The engineering giant said some 300 jobs will be created across the Midlands over the next decade developing energy storage systems for zero emissions flights.
The company is working on motors that it hopes will be able to power aircraft for 100 miles on a single charge.
The project, it said, would strengthen its position as “the leading supplier of all-electric and hybrid-electric power and propulsion systems for aviation”.
The global operator – which has customers in more than 150 countries, including 400 airlines and 160 armed forces and navies – has pledged to achieve net zero greenhouse gas emissions in its operations by 2030 (excluding product testing).
It hopes its energy storage systems will power electric vertical take-off (eVTOL) aircraft which will be used to get people around cities and built-up areas, and commuter planes with up to 19 seats.
By 2035, Rolls-Royce wants to be installing more than 5 million battery cells a year into aircraft around the world.
Rob Watson, director of electrical, at Rolls-Royce, said: “This multi-million-pound investment by Rolls-Royce over the next decade is another demonstration of our ambitions in electrification.
“We are developing a portfolio of energy storage solutions to complement our electrical propulsion systems.
“This will ensure that we can offer our customers a complete electric propulsion system for their platform, whether that is an eVTOL or a commuter aircraft.
“It will enable us to be a ‘one-stop shop’ for all-electric or hybrid-electric propulsion systems, which is incredibly exciting as these new markets develop and expand.”
Rolls-Royce has already designed 10 different aerospace battery systems, four of which have been used to power three aircraft on flights totalling more than 250 hours.
Two further designs will complete their first flights this year, including one which will be used in the world’s fastest all-electric plane, the 300mph “Spirit of Innovation”, developed under the ACCEL – or Accelerating the Electrification of Flight – programme.
Partners include Oxford-based electric motor and controller manufacturer YASA, and aviation start-up Electroflight, in Gloucestershire.
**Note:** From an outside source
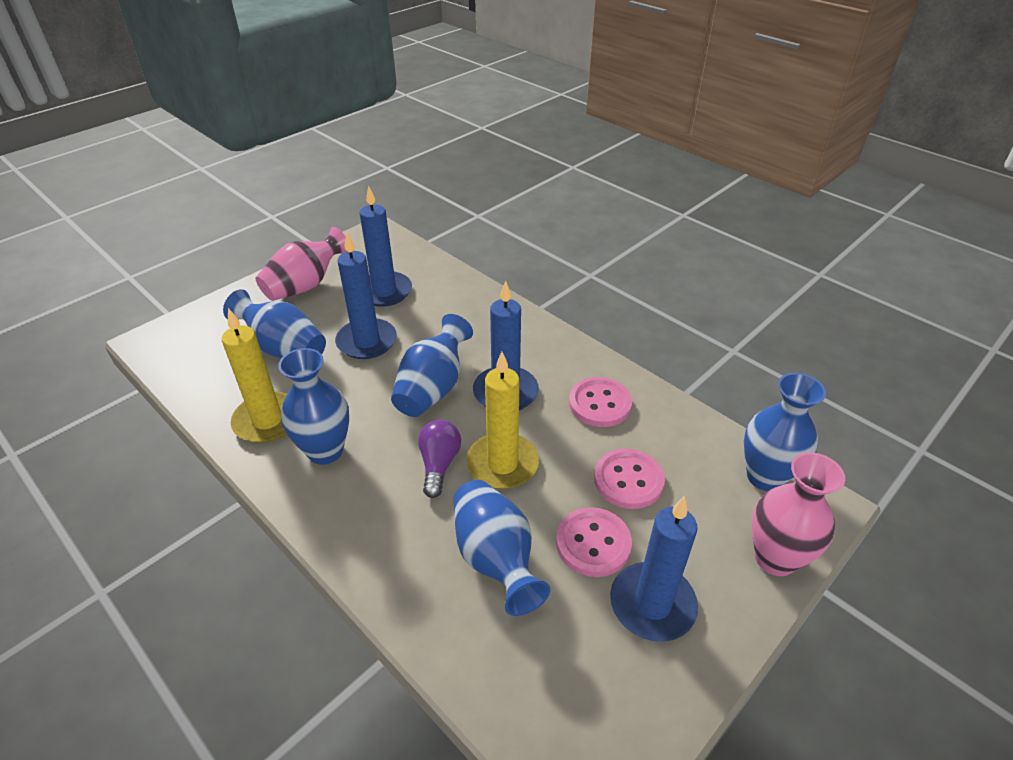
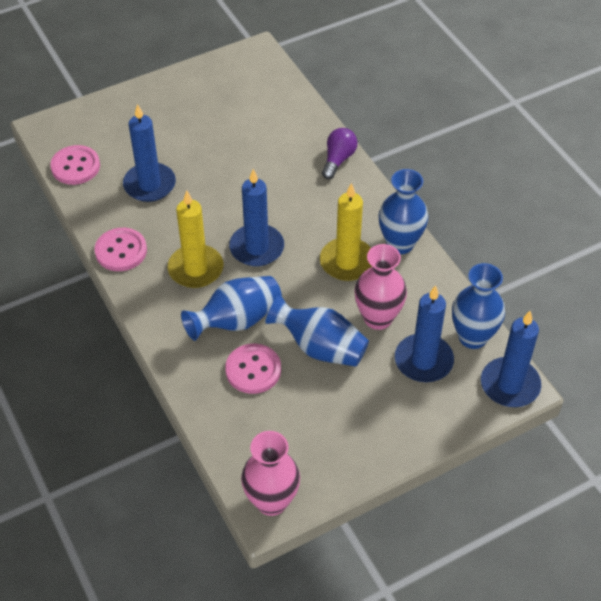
blue vase: 5 -> 4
A Rolls-Royce spokesman said: “Battery pack design is a mechanical, thermal and containment design challenge and there has to be a strong focus on safety and low weight.
“These aspects are core to all the products that Rolls-Royce has a long history of producing in aerospace.
“This makes us ideally placed to deliver such industry-leading solutions.
“Rolls-Royce and airframer Tecnam are currently working with Widerøe – the largest regional airline in Scandinavia – to deliver an all-electric passenger aircraft for the commuter market, which is planned to be ready for revenue service in 2026.
“Rolls-Royce will deliver the entire electrical propulsion system including an energy storage system for the new P-VOLT aircraft.”